With the arrival of Nvidia's RTX video cards and support for real-time ray tracing in both the DirectX 12 and Vulkan graphics APIs, we're looking at one possible future for graphics technology - but it is one mired in controversy because up until this week, only RTX GPUs could run DXR-enabled software, meaning only a very limited number of PC users could access ray tracing functionality. But now, the floodgates are open: Nvidia's latest driver allows its 10 and 16-series GPUs to run DXR software too. But is any kind of playable experience possible on cards without RTX's hardware accelerated support?

We tested DXR software across three cards that lack Nvidia's RT hardware - specifically the GTX 1060 6GB (the least capable compatible card), the GTX 1660 Ti (Turing with RT cores) and the top-end gamer's 10-series offering, the excellent GTX 1080 Ti. To get a sense of comparison against the RTX line, we opted to bench the RTX 2080 and the RTX 2060. It's an interesting assortment of cards: the RTX 2080 typically runs non-RT workloads at a similar speed to GTX 1080 Ti, while the 2060 is the cheapest card in the RTX line.
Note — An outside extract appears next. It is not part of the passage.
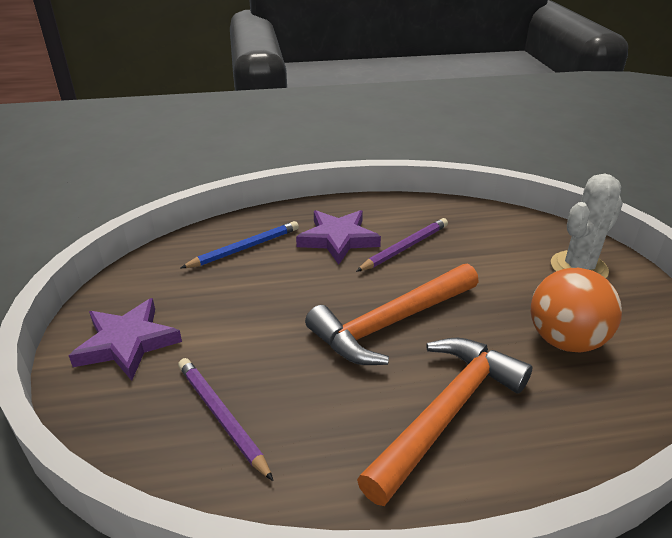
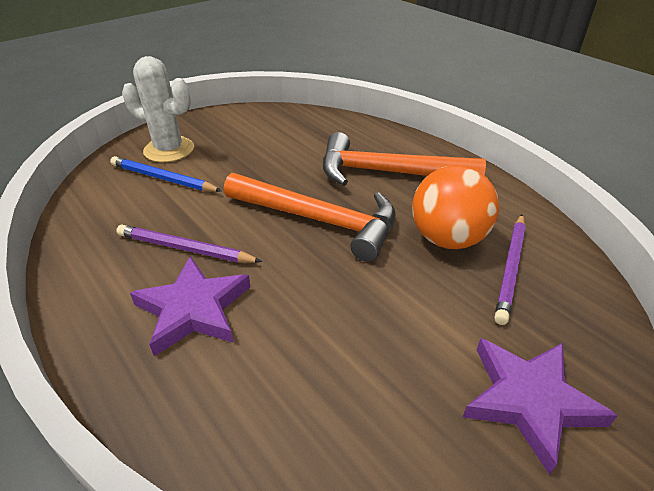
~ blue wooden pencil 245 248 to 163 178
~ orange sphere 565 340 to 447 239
But what we quickly discovered is that outside of specially prepared ray tracing workloads, gaming benchmarks flatter to deceive the older cards. What quickly became evident is that RT workloads introduce such an enormous variability into gameplay that canned benchmarks only have limited relevancy compared to an actual experience of playing the game, and sometimes there's basically no correlation at all. Ray tracing can add a baseline cost to a game, but in scenes heavy in RT components, a 10-series card crumples while a 20-series GPU powers through. As we discovered, what you test in-game needs to be very carefully selected.